Share

Unexpected love
Unexpected love
Penulis: Neng Anjar

Bab 1. Dimana Rengga?

Mirela adalah seorang gadis berusia 24 tahun yang memiliki tinggi badan 160 cm, berat badan 49 kg. Berkulit putih dengan rambut hitam panjang yang saat ini digelung membentuk kipas. 

Mata besarnya yang dihiasi bulu mata lentik yang sangat cantik membuat wajah ovalnya yang kecil menjadi lebih menarik. Walaupun hanya mendapatkan riasan tipis dan natural dari seorang penata rias yang saat ini sedang mendandaninya di kamar.

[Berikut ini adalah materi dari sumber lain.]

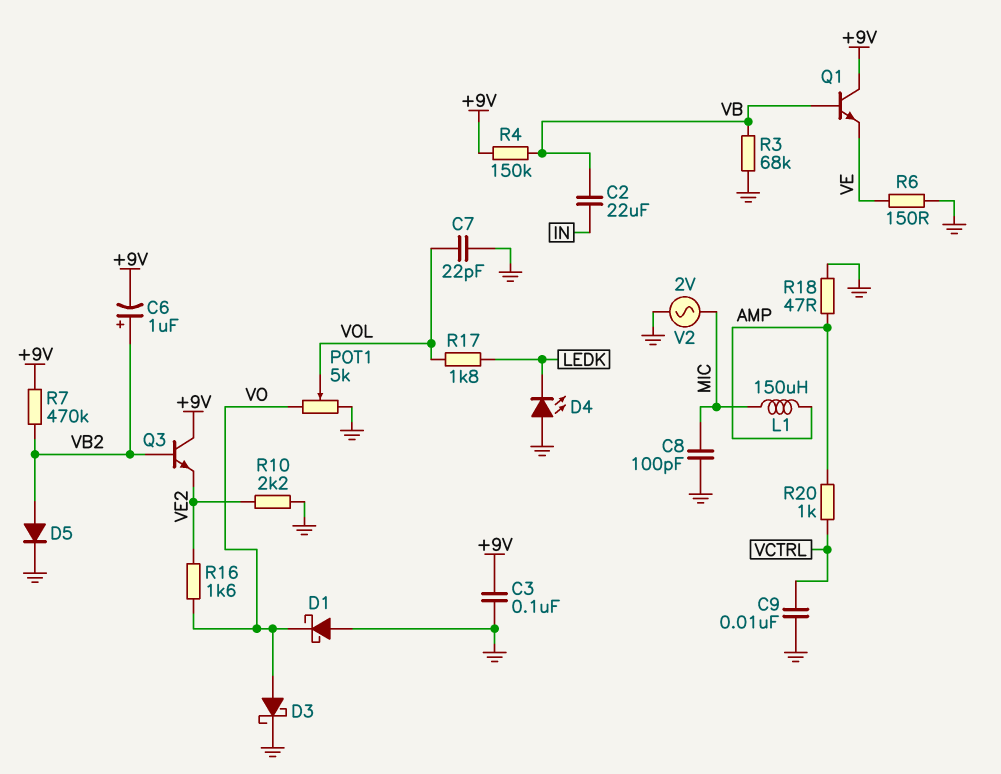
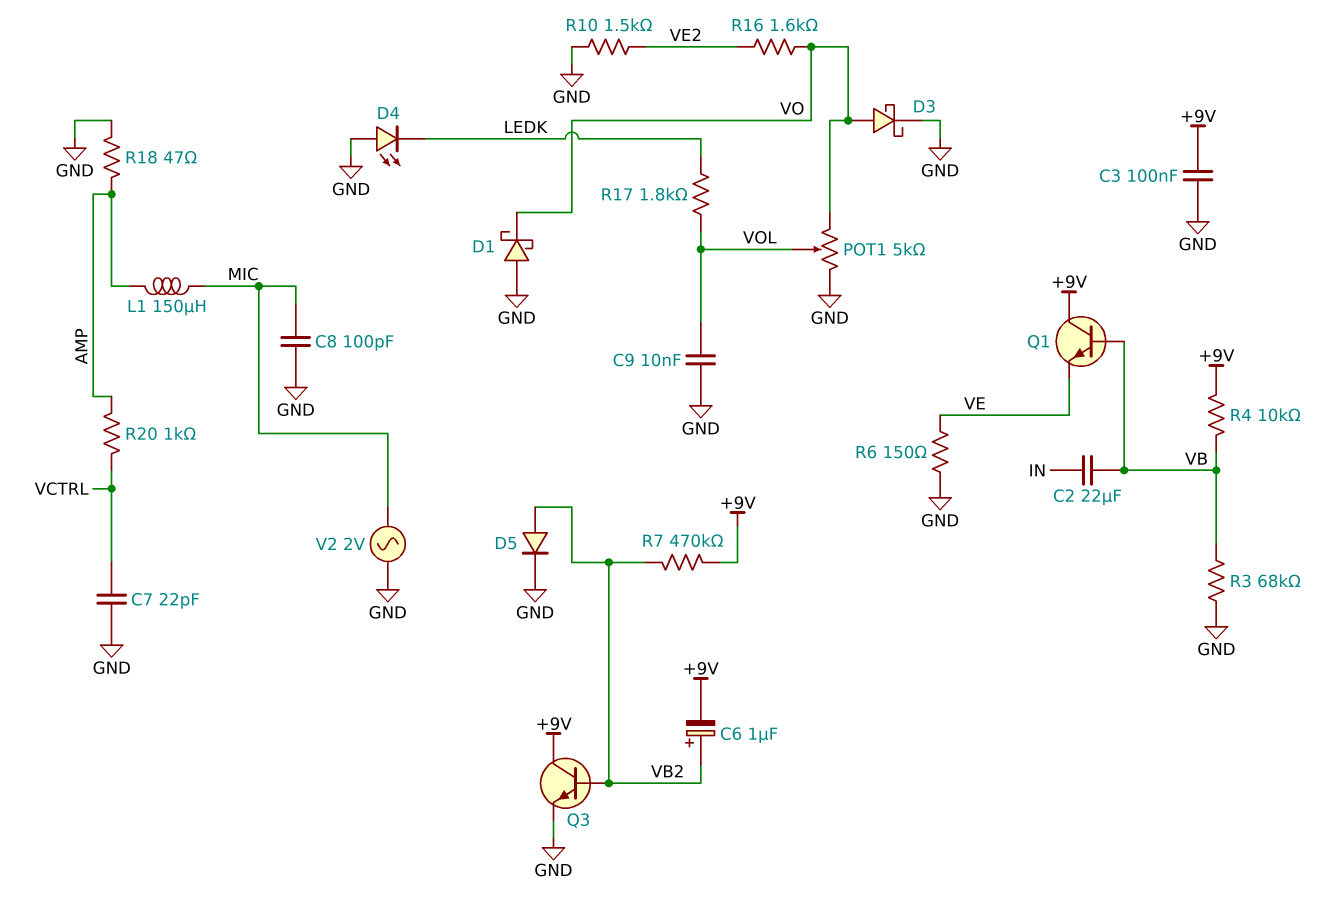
C7: 22pF (GND, VOL) -> 22pF (GND, VCTRL)
C9: 10nF (GND, VCTRL) -> 10nF (GND, VOL)
Q3: NPN (B VB2, C +9V, E VE2) -> NPN (B VB2, C +9V, E GND)
R4: 150k (+9V, VB) -> 10k (+9V, VB)
R10: 2.2k (GND, VE2) -> 1.5k (GND, VE2)

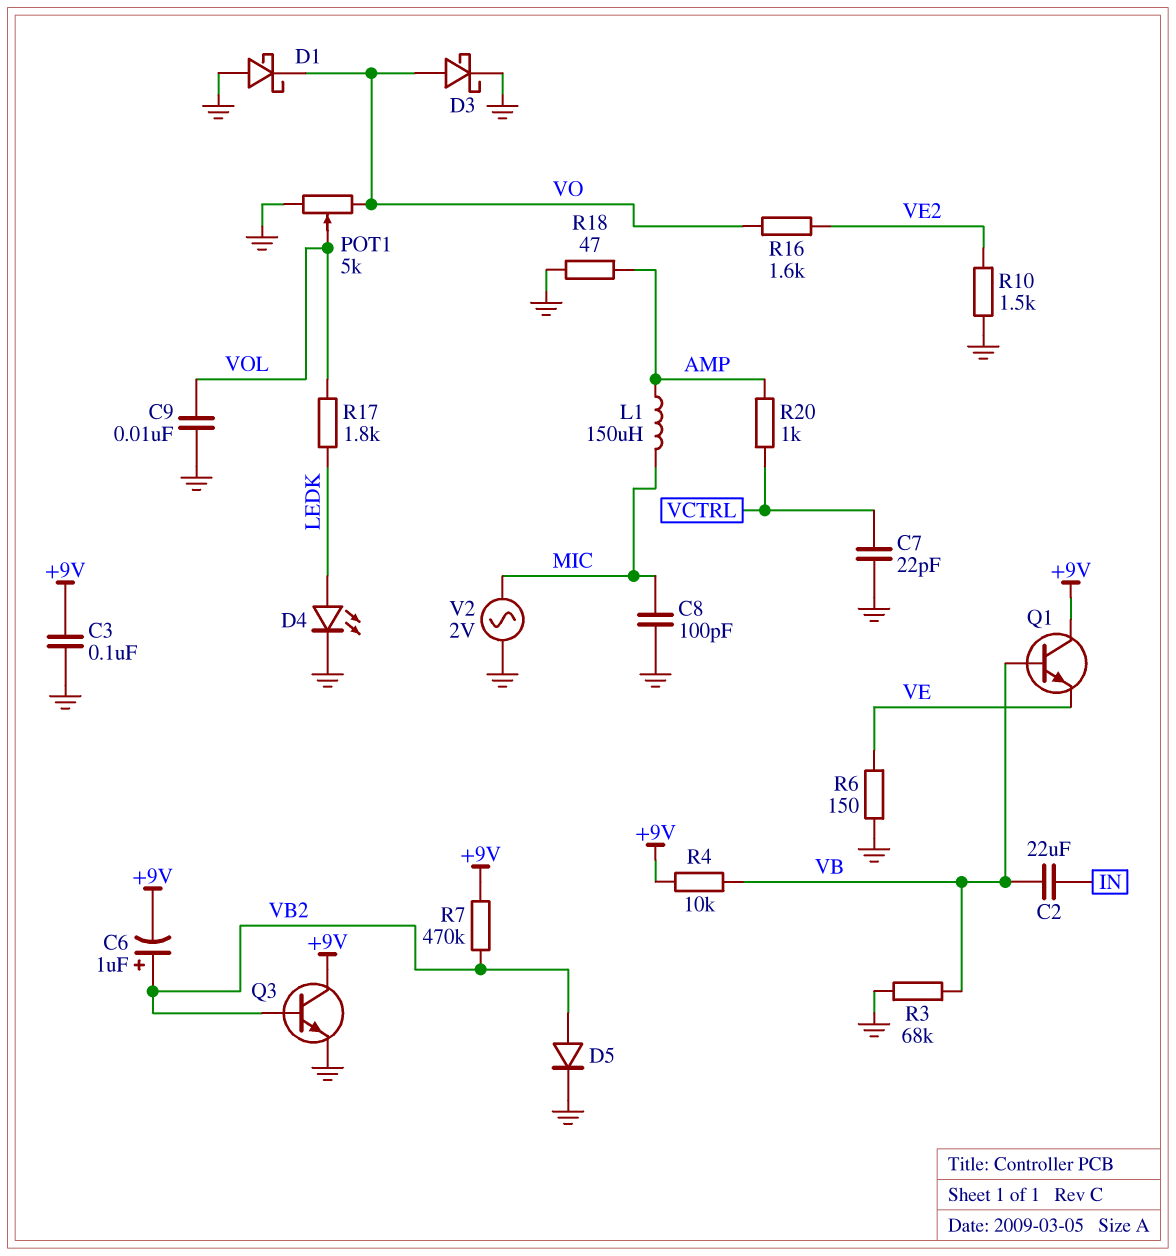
D4: LED (A GND, K LEDK) -> LED (A LEDK, K GND)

Dari bibirnya selalu tersungging senyuman manis membuat wajahnya yang sudah cantik menjadi semakin bersinar.

Mirela merasa bahagia dan gembira sekali karena hari pertunangan yang dinantikannya akan digelar beberapa jam lagi, setelah tiga tahun menjalin hubungan dengan kekasih sekaligus bosnya yang bernama Rengga.

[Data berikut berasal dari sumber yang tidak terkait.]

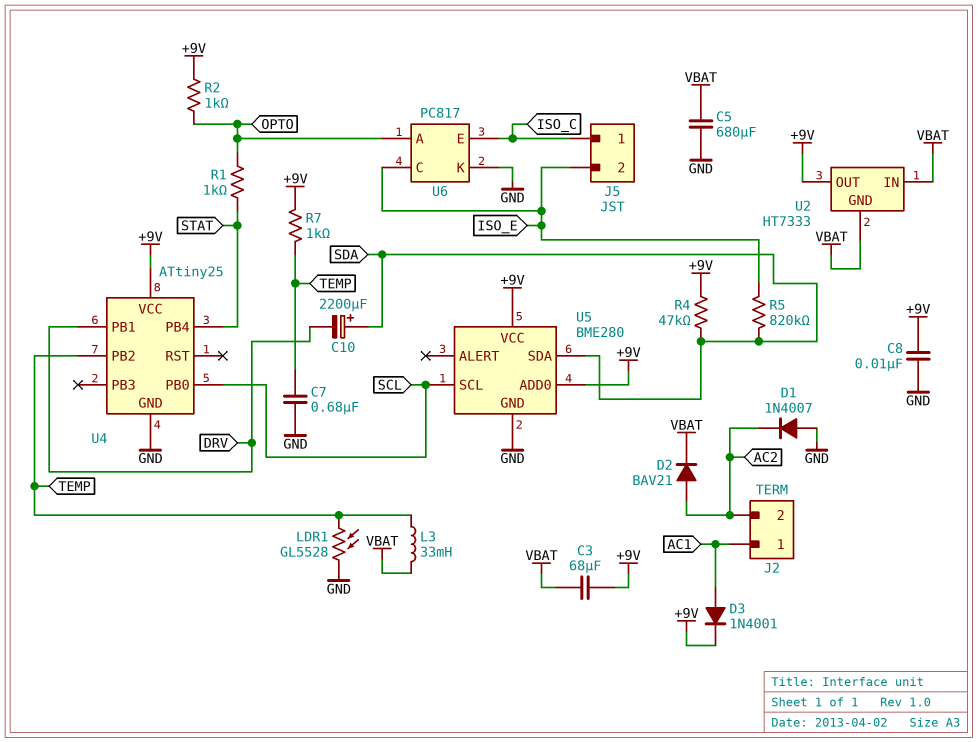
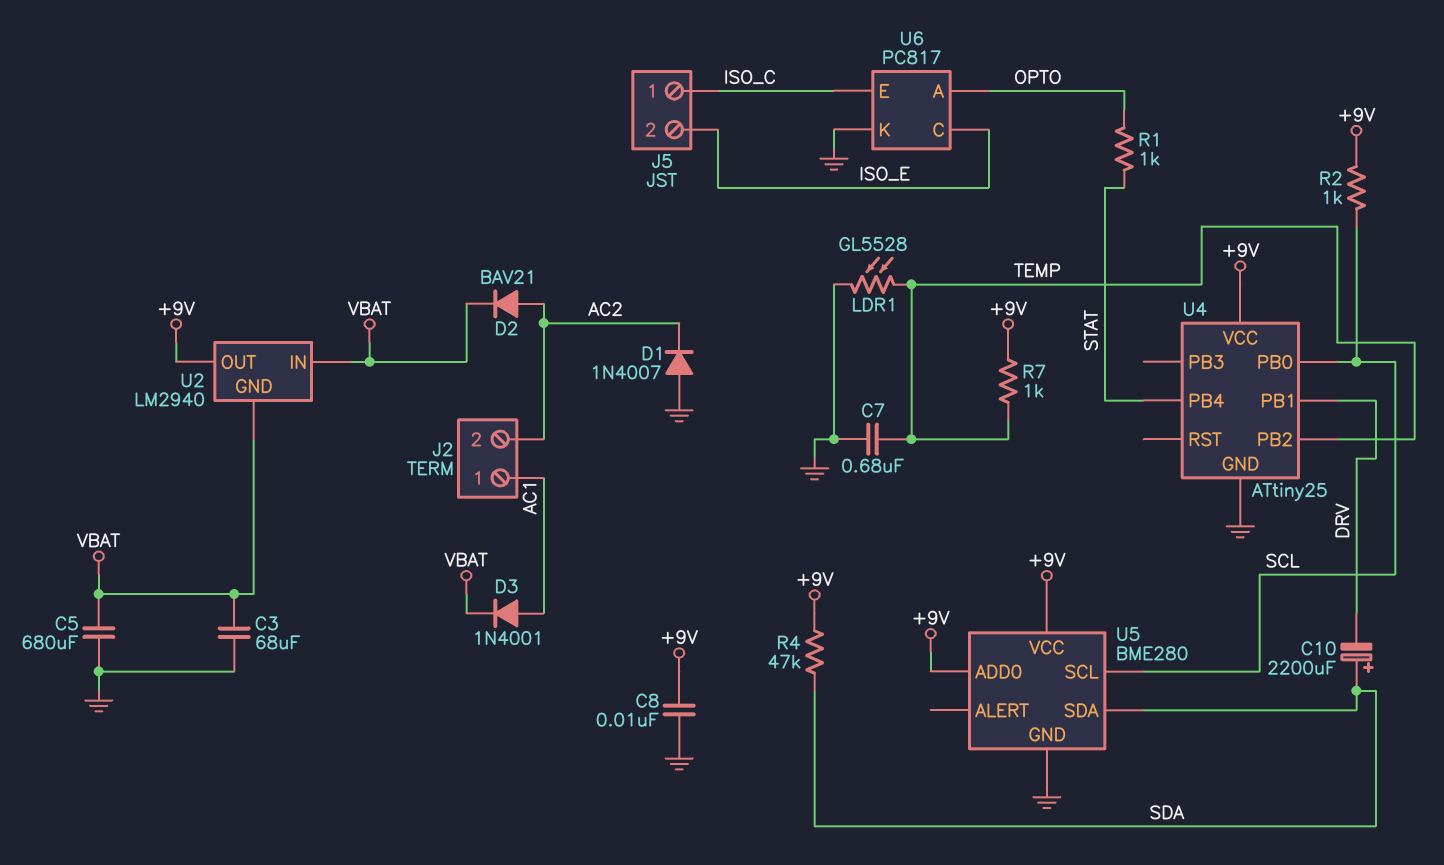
C3: 68uF (+9V, VBAT) -> 68uF (GND, VBAT)
D3: diode 1N4001 (A AC1, K +9V) -> diode 1N4001 (A AC1, K VBAT)
L3: 33mH (TEMP, VBAT) -> none
R2: 1k (+9V, OPTO) -> 1k (+9V, SCL)
R5: 820k (ISO_E, SDA) -> none
U2: HT7333 -> LM2940

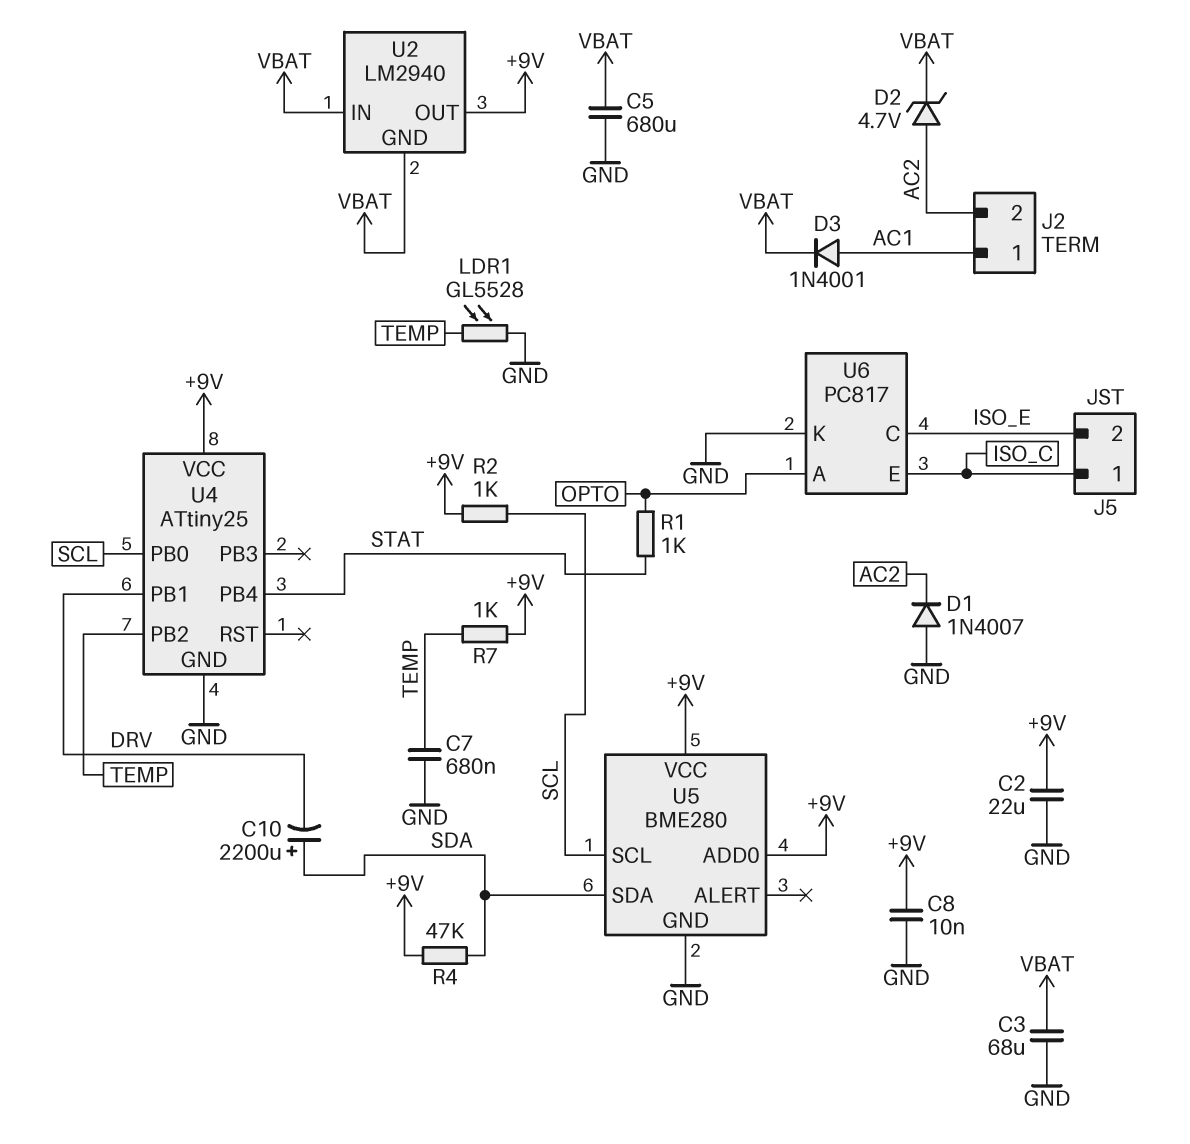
C2: none -> 22uF (+9V, GND)
D2: diode BAV21 (A AC2, K VBAT) -> zener 4.7V (A AC2, K VBAT)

'Selangkah lagi setelah pertunangan ini Aku dan Rengga akan menikah,' batin Mirela sambil tersenyum bahagia mematut dirinya di cermin.

"Wah ... wah, adikku sudah dewasa dan sebentar lagi ada yang punya," kata Pras yang saat ini berdiri di belakang Mirela.

"Yang jomblo gak boleh iri," sahut Mirela kalem.

"Gak iri, asal jangan lupa pelangkahnya saja," balas Pras sambil tersenyum dan memgedipkan matanya.

"Pelangkah apaan?"

"Kata orang tua zaman dulu, kalau adik nikah mendahului kakaknya harus kasih pelangkah," jawab Pras sumringah.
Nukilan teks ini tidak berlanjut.